Memo December 2017


A memo sent to correspondents, friends and acquaintances of the Budapest Observatory (BO) in December 2017

BO wishes you happy 2018, in the colour of the year and hopes that it will clear up soon.

Year of two lions

Don’t be shy, click here and touch the two golden lions to learn about European capitals of culture in 2018.

Year of three lions

At least until July, when the Bulgarian lion and its two supporters pass on the EU presidency to the Austrian eagle.


Year of cultural heritage

The main feature of the Culture Forum held in Milan was the launching of the next European Year after 2015, dedicated to cultural heritage, BO will browse the national sites once Austria and Hungary become accessible.

The authentic full version of the label is reserved for projects which contribute to the aims of the Year: here is the way to apply

Valuing heritage

A special survey inquired about Europeans’ attitude towards cultural heritage. The decisive majority, 80% believe that cultural heritage is important for the European Union. At the same time, however, 91% of the interviewed hold that it is important for the nation.

BO thinks the narrowing of the gap is one of the missions of the European Year. Achieving harmony is a challenge where relatively few people care about the value of heritage for the Union (especially in Latvia where only 62% think so), or where the gap is large (like Czechs’ and Estonians’ 20%, behind the 27% of Latvia).

Eastern puzzle

A collective attempt was made at identifying the prevailing cultural policy priorities in six countries in the December brief of the Eastern Partnership Cultural Observatory.

Ministerial sites

As forecast, the cultural ministry websites of Greece and Poland are visited.



Predictably, heritage dominates. Yet the list of menu items – Ministry / Activity / Citizen / Information / Contact – and the fact that a great part of it is bilingual (sometimes trilingual) suggests openness; also that the third picture that pops up takes you to Creative Europe.

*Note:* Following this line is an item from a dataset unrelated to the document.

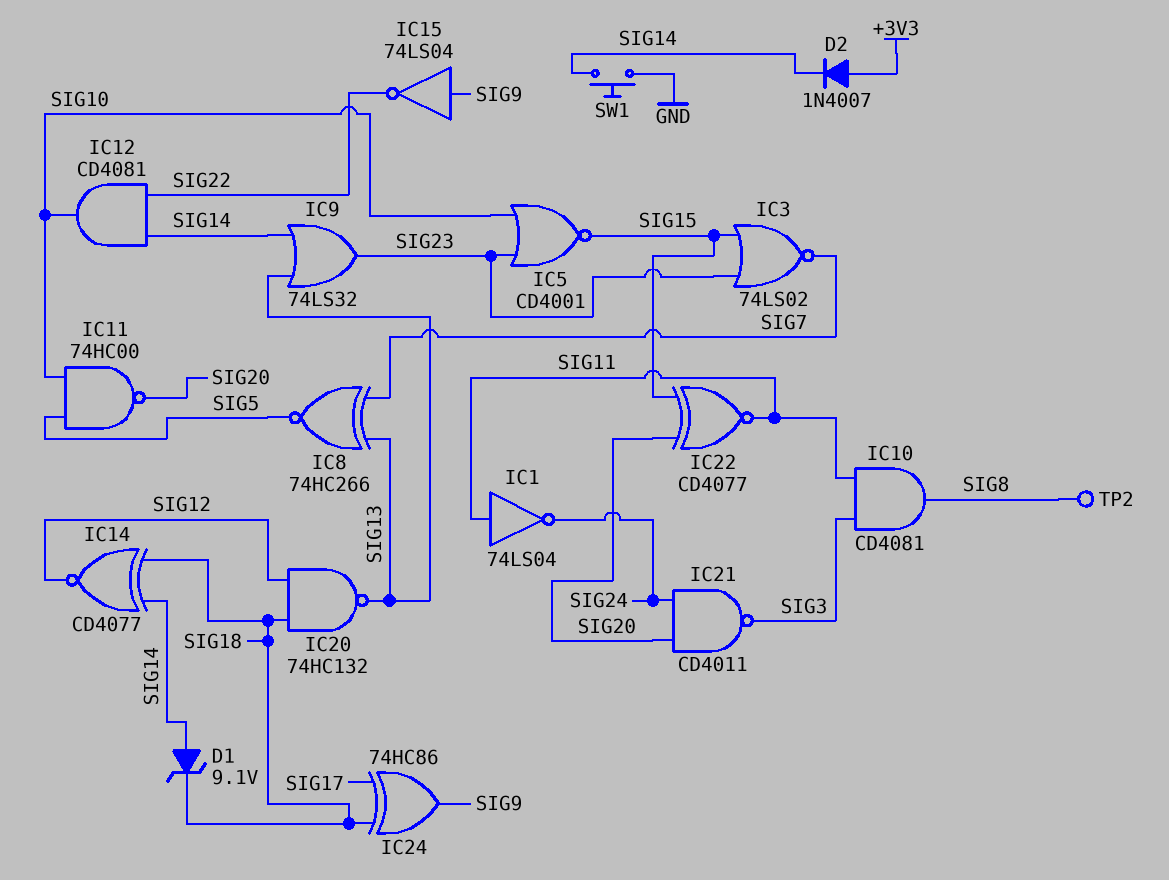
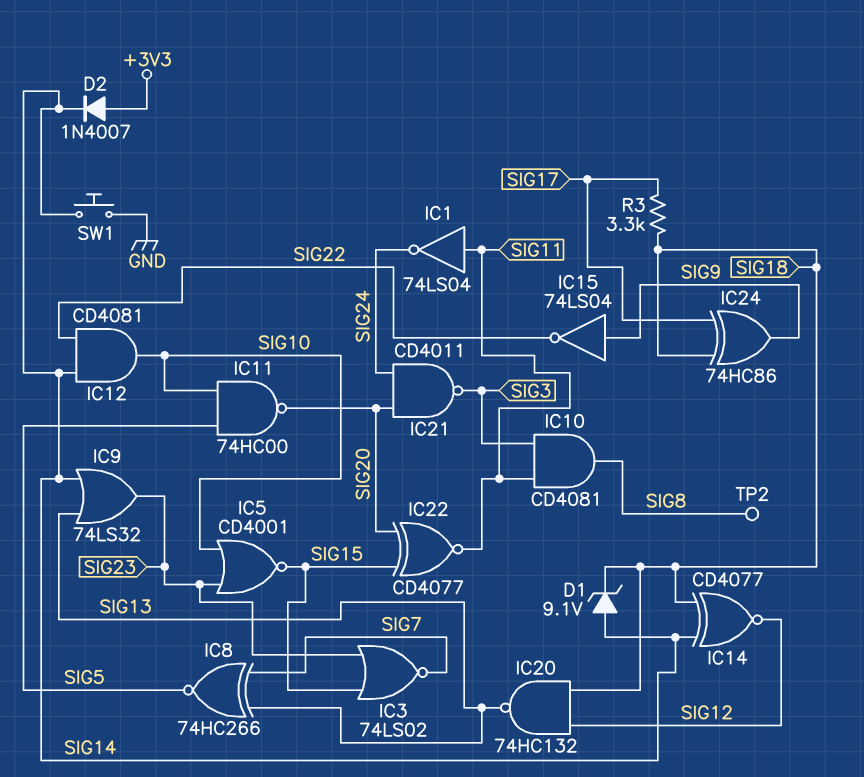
R3: none -> 3.3k (SIG17, SIG18)

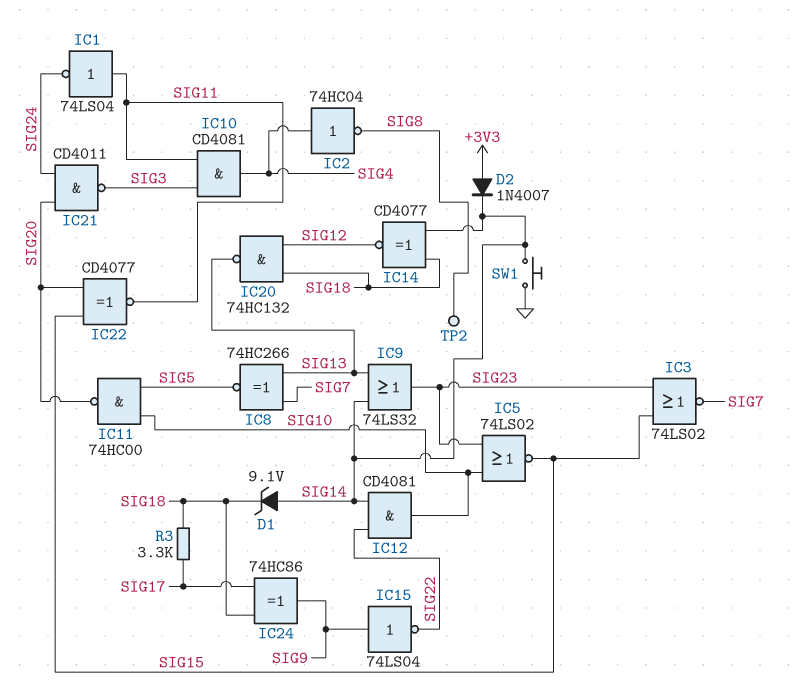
IC2: none -> NOT 74HC04 (in SIG4, out SIG8)
IC5: NOR CD4001 (in SIG10, in SIG23, out SIG15) -> NOR 74LS02 (in SIG10, in SIG23, out SIG15)
IC10: AND CD4081 (in SIG3, in SIG11, out SIG8) -> AND CD4081 (in SIG3, in SIG11, out SIG4)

Heritage dominates indeed, events under modern culture, tend to be linked to heritage or take place in museums. We find detailed data on 8 central museums and 65 more supervised entities from the Drama School of the National Theatre through cinemas, theatres, contemporary art centres and museums to the Athens Conservatory; as well as 772 music schools.

Remarkable features:

  • Similarly to Danes, Greeks also pay tribute to former ministers. Their ministers proved to be less resilient than their Danish colleagues. Since July 1974 there have been 31 culture ministers in Greece (average term 1.4 years), while in Denmark 21 ministers since September 1961 (2.7 years in average).
  • The homepage features Odysseus, an EU-supported partly interactive presentation of the many faces of Greek antiquity. A broader picture of cultural heritage is accessible through another route.
  • There is a useful anthology of cultural awards, although some pages appear to be outdated.
  • Under citizens there is a useful page on sponsorship, with regulations, assistance at the ministry and sample agreement templates.


The news and events suggest extraordinary activism of the ministry, stored years back in the same format.         

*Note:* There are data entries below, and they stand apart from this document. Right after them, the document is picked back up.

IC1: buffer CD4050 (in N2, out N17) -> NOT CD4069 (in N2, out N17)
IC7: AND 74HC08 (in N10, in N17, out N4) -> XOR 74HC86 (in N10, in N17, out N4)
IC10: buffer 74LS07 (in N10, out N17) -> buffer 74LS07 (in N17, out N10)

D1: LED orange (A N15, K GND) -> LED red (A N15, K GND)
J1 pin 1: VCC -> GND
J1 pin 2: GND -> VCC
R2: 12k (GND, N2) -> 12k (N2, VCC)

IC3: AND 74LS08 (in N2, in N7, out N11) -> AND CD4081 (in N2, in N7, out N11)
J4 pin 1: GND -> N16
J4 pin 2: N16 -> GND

In the folder Accessible Culture reductions and opportunities are listed by types of audience and cases like Free Novemberthe month of unpaid entry into royal residences.

Subsidies and grants are administered by the ministry in 29+1 categories from music to the creative sector with deadlines of January 31. (Czechs had early October deadlines!) Plus one is promesa, the minister’s contribution to the own sources required from winners at European funds. Past results are all inclusive, with detailed scores on the application, including each loser and disqualified applicant. The ministry handles appeals by the dozen. The evaluating teams are also disclosed, with varying composition each year – often rotating fully, e.g. folklore 20172016.

Special pages relate to historical grievances: lost or stolen cultural treasures, WWII victims and BO knows no other culture ministry site that takes charge of the comprehensive presentation of the national symbols.

Scholarly grants

BO saw it coming. Generous sums have been offered for research in interesting cultural topics with March and April application deadlines:

  • Collaborative approaches to cultural heritage for social cohesion 
  • Curation of digital assets and advanced digitization
  • Digitization, digital single market and European culture
  • Inclusive and sustainable growth through cultural and creative industries and the arts 
  • Innovative approaches to urban and regional development through cultural tourism 
  • Social platform on endangered cultural heritage and on illicit trafficking of cultural goods
  • The arts stimulating innovation
  • The societal value of culture and the impact of cultural policies in Europe

Spell is broken

BO felt sorry for Ukrainian failures a year ago. Luckily, between the latest set of seven Unesco development grant winners three projects are from post-communist east Europe, on theatre, public art and creative industries: see pages 9-10 of the Decisions file (bottom left). 

Had we not reached the limit of this memo we would submerge into the 2018 global report: Re|Shaping Cultural Policies.